Side-to-End Anastomosis

  • For the side-to-end anastomosis , the anastomosis is created 3–6 cm upstream from the cut edge of the proximal colon (on the antimesenteric side). The open end of the proximal colon is then closed.

  • The side-to-end anastomosis seems to have the same functional outcome and benefits as the colonic J pouch.

  • Anastomotic leak rates are similar with side-to-end and colonic J pouch reconstructions, but both seem to have a lower rate compared to the straight anastomosis.

  • Utilizing a 3–6 cm blind limb seems to reduce evacuation problems.

Sexual and Urologic Dysfunction After Surgery for Rectal Cancer

Nerves of the Pelvis

  • The main etiology of sexual and urinary dysfunction after proctectomy is mainly related to direct nerve injury.

  • Nerve damage during ligation of the inferior mesenteric artery and dissection in the retrorectal space can damage the superior hypogastric plexus particularly at the sacral promontory and result in retrograde ejaculation.

  • Anterolateral pelvic dissection and division of the lateral ligament can damage the pelvic plexus and result in erectile dysfunction.

  • Anterior dissection especially on the prostate side of Denonvilliers’ fascia can damage the nervi erigentes or cavernous nerves and lead to erectile dysfunction.

Sexual Dysfunction After Surgery for Rectal Cancer

  • In men sexual dysfunction after rectal cancer surgery consists usually of erectile dysfunction (ED) and retrograde ejaculation.
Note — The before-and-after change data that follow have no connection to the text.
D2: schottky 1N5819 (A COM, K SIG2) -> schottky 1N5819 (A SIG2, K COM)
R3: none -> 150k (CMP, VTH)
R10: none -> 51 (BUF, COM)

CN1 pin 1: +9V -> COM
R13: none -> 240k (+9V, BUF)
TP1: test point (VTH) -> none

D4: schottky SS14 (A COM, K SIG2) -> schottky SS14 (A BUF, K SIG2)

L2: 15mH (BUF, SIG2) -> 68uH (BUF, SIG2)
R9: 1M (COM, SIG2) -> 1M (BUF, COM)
  • There also can be difficulty with orgasm, libido, and reduced body image.

  • Postoperatively in women, sexual dysfunction includes problems with vaginal lubrication, dyspareunia, arousal, and orgasm.

  • Other risk factors for postoperative sexual dysfunction include increased operative blood loss, preoperative radiation, anastomotic leak, and presence of a stoma.
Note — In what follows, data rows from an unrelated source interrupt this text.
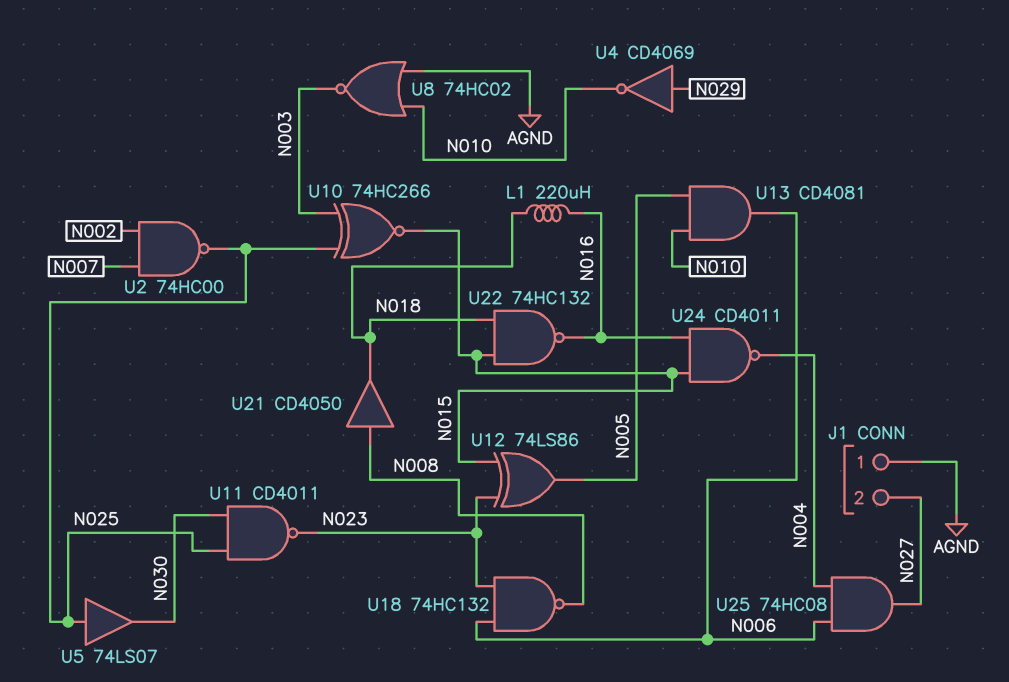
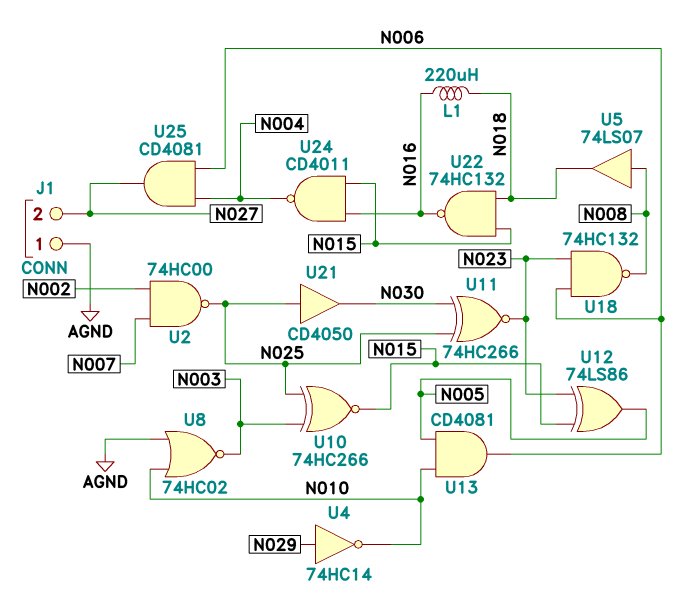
U4: NOT CD4069 (in N029, out N010) -> NOT 74HC14 (in N029, out N010)
U5: buffer 74LS07 (in N025, out N030) -> buffer 74LS07 (in N008, out N018)
U11: NAND CD4011 (in N025, in N030, out N023) -> XNOR 74HC266 (in N025, in N030, out N023)
U21: buffer CD4050 (in N008, out N018) -> buffer CD4050 (in N025, out N030)
U25: AND 74HC08 (in N004, in N006, out N027) -> AND CD4081 (in N004, in N006, out N027)

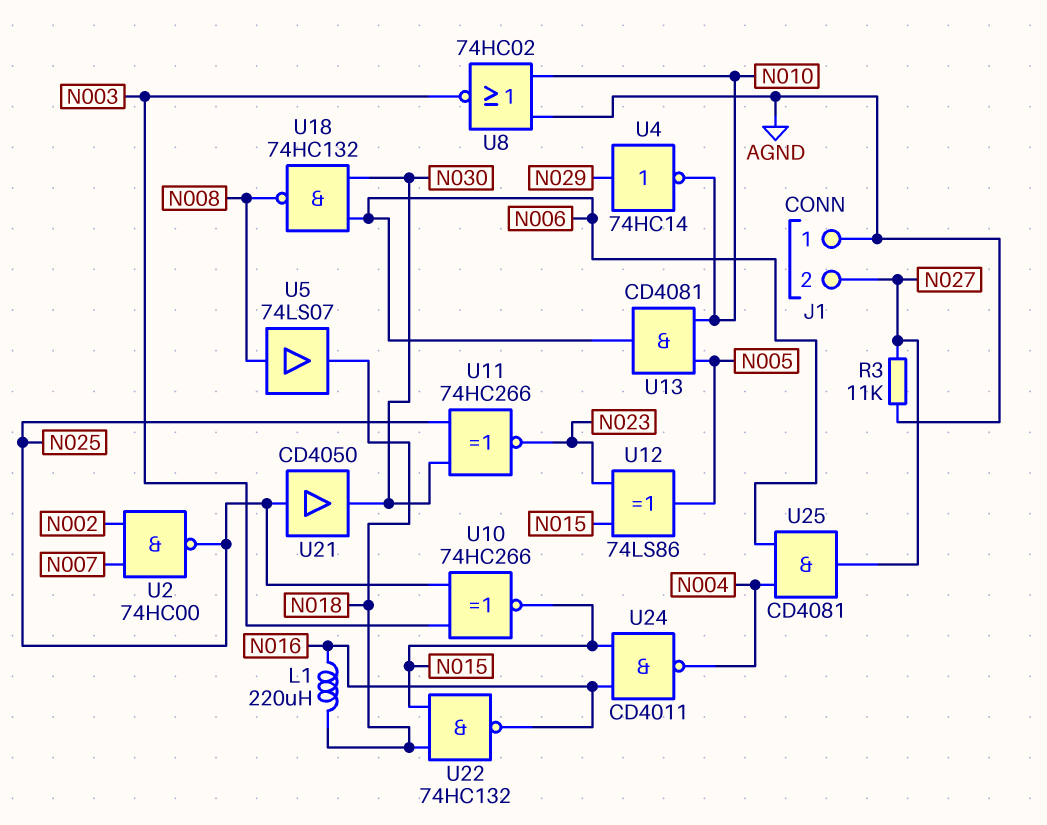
R3: none -> 11k (AGND, N027)
U18: NAND 74HC132 (in N006, in N023, out N008) -> NAND 74HC132 (in N006, in N030, out N008)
  • Validated tools to evaluate sexual dysfunction after rectal cancer surgery are the International Index of Erectile Dysfunction (IIEF) , the Female Sexual Function Index (FISI) , and the EORTC QLQ-30 and EORTC QLQ-CR38 to measure QOL in colorectal cancer patients.

  • Treatment of postoperative retrograde ejaculation includes tricyclic antidepressants, antihistamines (chlorpheniramine), and decongestants like ephedrine sulfate and phenylephrine (these help close the bladder neck during ejaculation).
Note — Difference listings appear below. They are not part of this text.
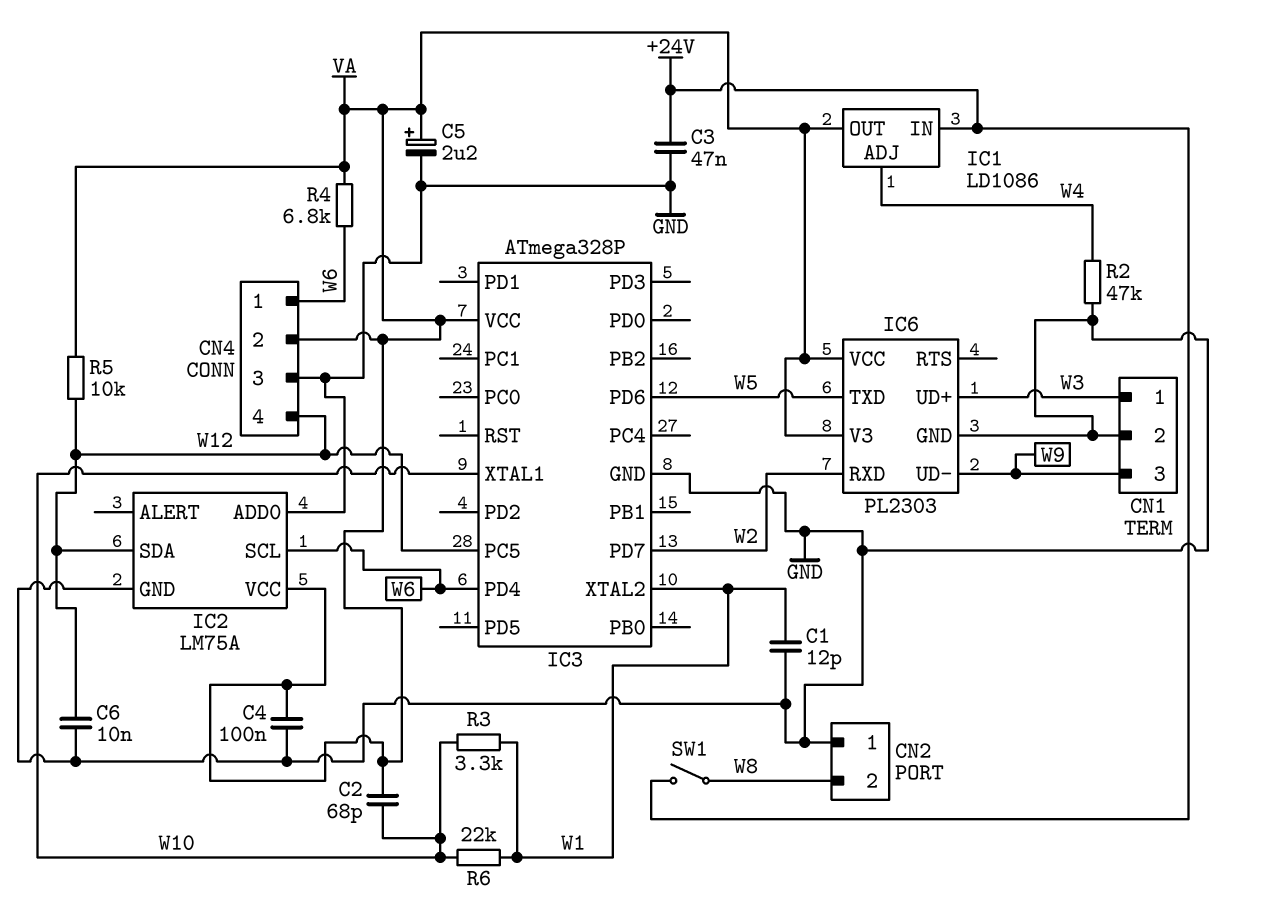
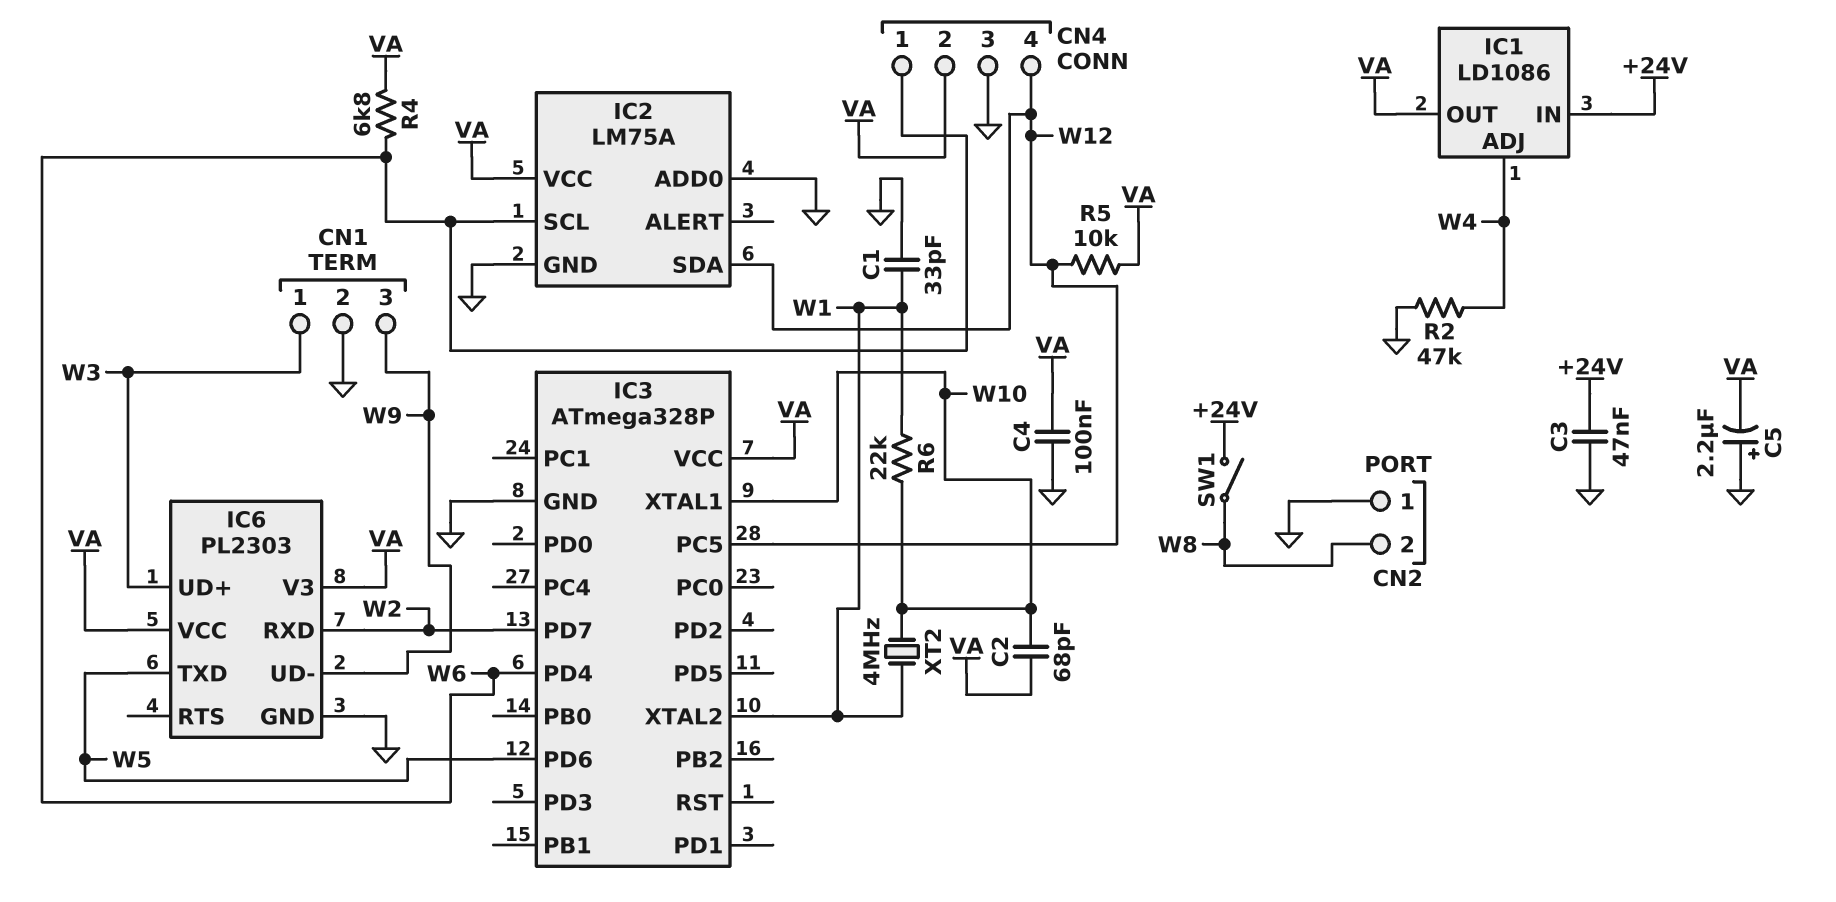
C1: 12pF (GND, W1) -> 33pF (GND, W1)
C5: 2.2uF (plus VA, minus GND) -> 2.2uF (plus GND, minus VA)
C6: 10nF (GND, W12) -> none
R3: 3.3k (W1, W10) -> none
XT2: none -> 4MHz (W1, W10)

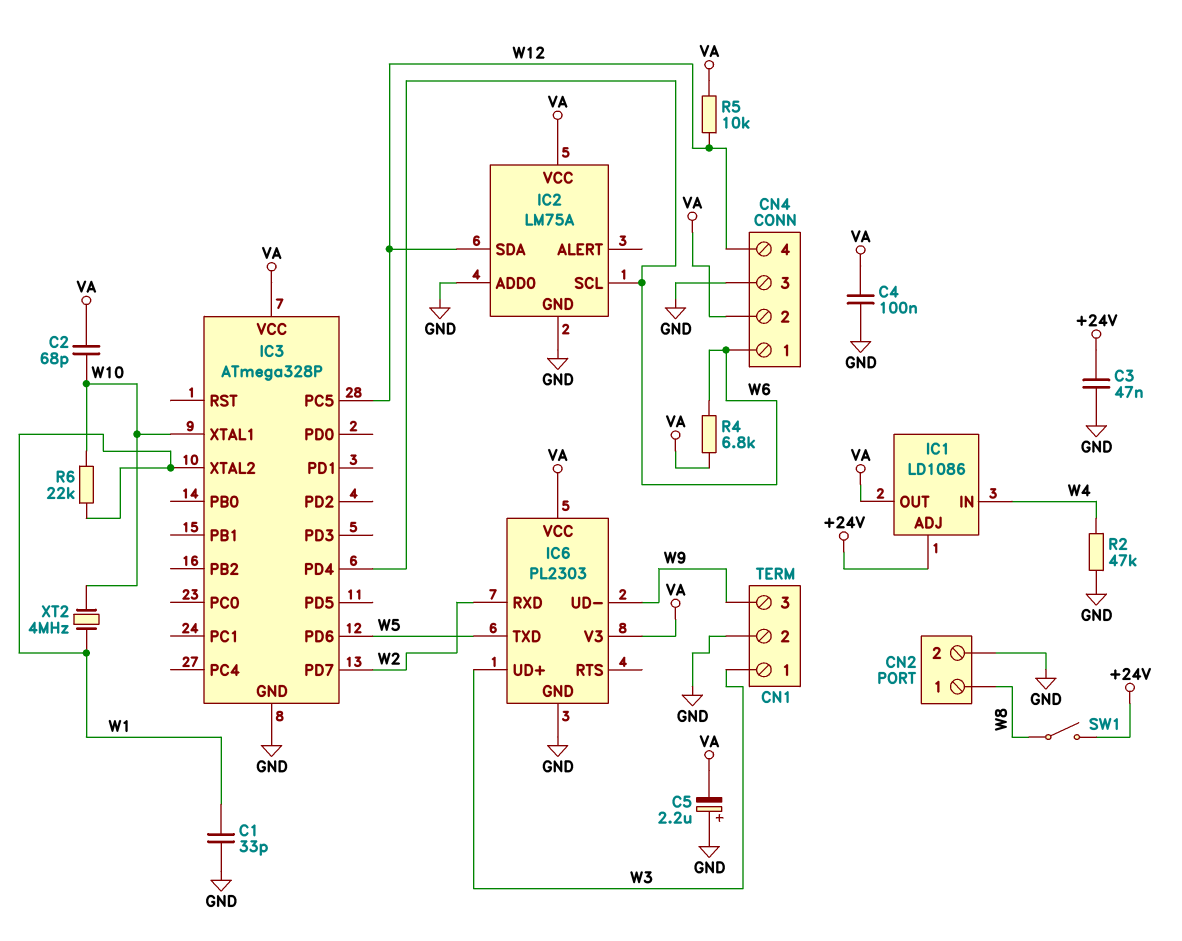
CN2 pin 1: GND -> W8
CN2 pin 2: W8 -> GND
IC1 pin ADJ: W4 -> +24V
IC1 pin IN: +24V -> W4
  • ED is treated with a trial of sildenafil citrate, tadalafil, or vardenafil. At low dose these medications increase blood flow to the area around the nerves to promote healing.

  • For women, medications and creams aimed at improving vaginal lubrication along with pelvic floor physical therapy are the main treatments. Sexual dysfunction in women after rectal cancer surgery has not been extensively studied.

Urologic Dysfunction

  • Thirty to seventy percent of patients have bladder dysfunction after pelvic surgery, but this is usually temporary with only 10% requiring medical or surgical treatment.

  • Any voiding problem that persists after 3 months may be permanent.

Perianal Skin Irritation After Colorectal Surgery

  • Perianal skin irritation is common after rectal cancer surgery due to loose frequent stools and improper wiping techniques.

  • Chemoradiation can reduce skin pliability—adding to skin irritation.

  • Barrier creams (Desitin™ or BalmexR) applied like frosting to coat the anal area are the first line of therapy to protect the skin. After defecation the goal is to wipe against the cream and avoid wiping it totally off.

  • If there is a fungal component adding to the irritation, antifungal powders or creams can be used.

  • For severe itching or pain, a short course of steroid cream can provide dramatic relief (but only a short course as it can thin the skin).

  • Using wet toilet paper and avoiding the urge to over-wipe are an important advice.

  • Management of stool frequency and consistency with fiber to bulk stools and antidiarrheal medication can improve problems with perianal skin irritation.

  • Antidiarrheal mediation includes diphenoxylate hydrochloride/atropine and loperamide. Up to eight pills daily of each may be taken, but usually this maximal dose is not required for optimization of stool frequency. This medication should be taken before meals.